Oil runs deep in Azerbaijan, the host country of this year’s UN climate summit. Just 30 minutes south-west of the Cop29 conference centre lies the site of the world’s first industrially drilled oil well, opened in 1846.
Just metres away sit a handful of operating oil wells, nodding away. The Guardian spoke to an employee of Azerbaijan’s state-owned oil and gas company, Socar, who was working on one of the wells. Asked what oil meant for Azerbaijan, the 47-year-old worker said: “Too much!”
“It’s our future,” he said through an interpreter. “And our green future.”
Can oil be green? The worker said Socar had made efforts to clean up its oil supply, which he described as a “good thing”. Asked what he made of efforts to reduce fossil fuel usage, he said that in 100 years he imagined the world would be far less reliant on oil.
The worker, who has been at Socar for 15 years, said he had seen the impacts of the climate crisis first-hand. Baku’s winters had warmed considerably, he said, and snow was arriving later in winter across the country.

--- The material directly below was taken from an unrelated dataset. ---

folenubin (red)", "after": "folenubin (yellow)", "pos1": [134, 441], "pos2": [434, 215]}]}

Azerbaijan’s economy has long been dependent on its oil reserves. Nothing makes this clearer than the Villa Petrolea. The compound, named for the Latin for “oil estate”, is where the Nobel brothers once lived and worked. In the late 1800s, Baku produced half of the world’s petroleum, and the Nobel brothers’ company, Branobel Oil, was responsible for most of that supply.
One of the Nobel brothers, Alfred, was also the inventor of dynamite, earning him the nickname “Merchant of Death”. To restore his legacy, he used his fortune from his shares in the oil company to create the Nobel prize. It is estimated that about 25% of the funds used to start the Nobel Foundation came from Branobel money.
Today, the Nobel brothers’ home is a museum – but a “living” one, since oil companies still hold events in its meeting room, a Villa Petrolea tour guide said.
The Nobels are not the only historical figures whose petroleum fortunes powered Azerbaijan. Oil money looms large over Baku. Towering over the city is the House of Hajinski, a striking five-storey building that was once the residence of the oil baron Isa Bey Hajinski. The oil magnate and philanthropist also owned a paraffin refinery in the sector of Baku known as Black City. The first owner of an automobile in Baku, Hajinski paid to build the nearby boulevard in 1901.
Other petroleum bosses also shaped Baku. The “coolest oil baron” was Zeynalabdin Taghiyev, said the Guardian’s tour guide, who is the tourism manager for Baku’s old city. Taghiyev paid to have the Middle East’s first secular Muslim school for girls built in the late 1800s.
Scientists have long said the swift phase-out of fossil fuels is necessary to avert the worst impacts of the climate crisis. Though Baku’s economy runs on oil, many residents were excited to see Cop29 held in their city.
One shopkeeper in the old city of Baku said he was “of course” familiar with the climate summit, and added that he has been told that this summit was meant to help climate-vulnerable countries. He said there was a need to protect nature “without human interference”.
Nearby, two young men sat smoking outside a coffee shop. “It’s really an honour for us to be hosting the event on climate change in our country,” said Azadil Eyvazob, 21.
Fakhri Hasanov, 22, agreed but said the summit should really have taken place in a part of Azerbaijan that is less familiar with the green transition.
“Here in Baku, they are already making progress with bringing in more bikes and electric cars,” he said. “Other people need to hear the message more.”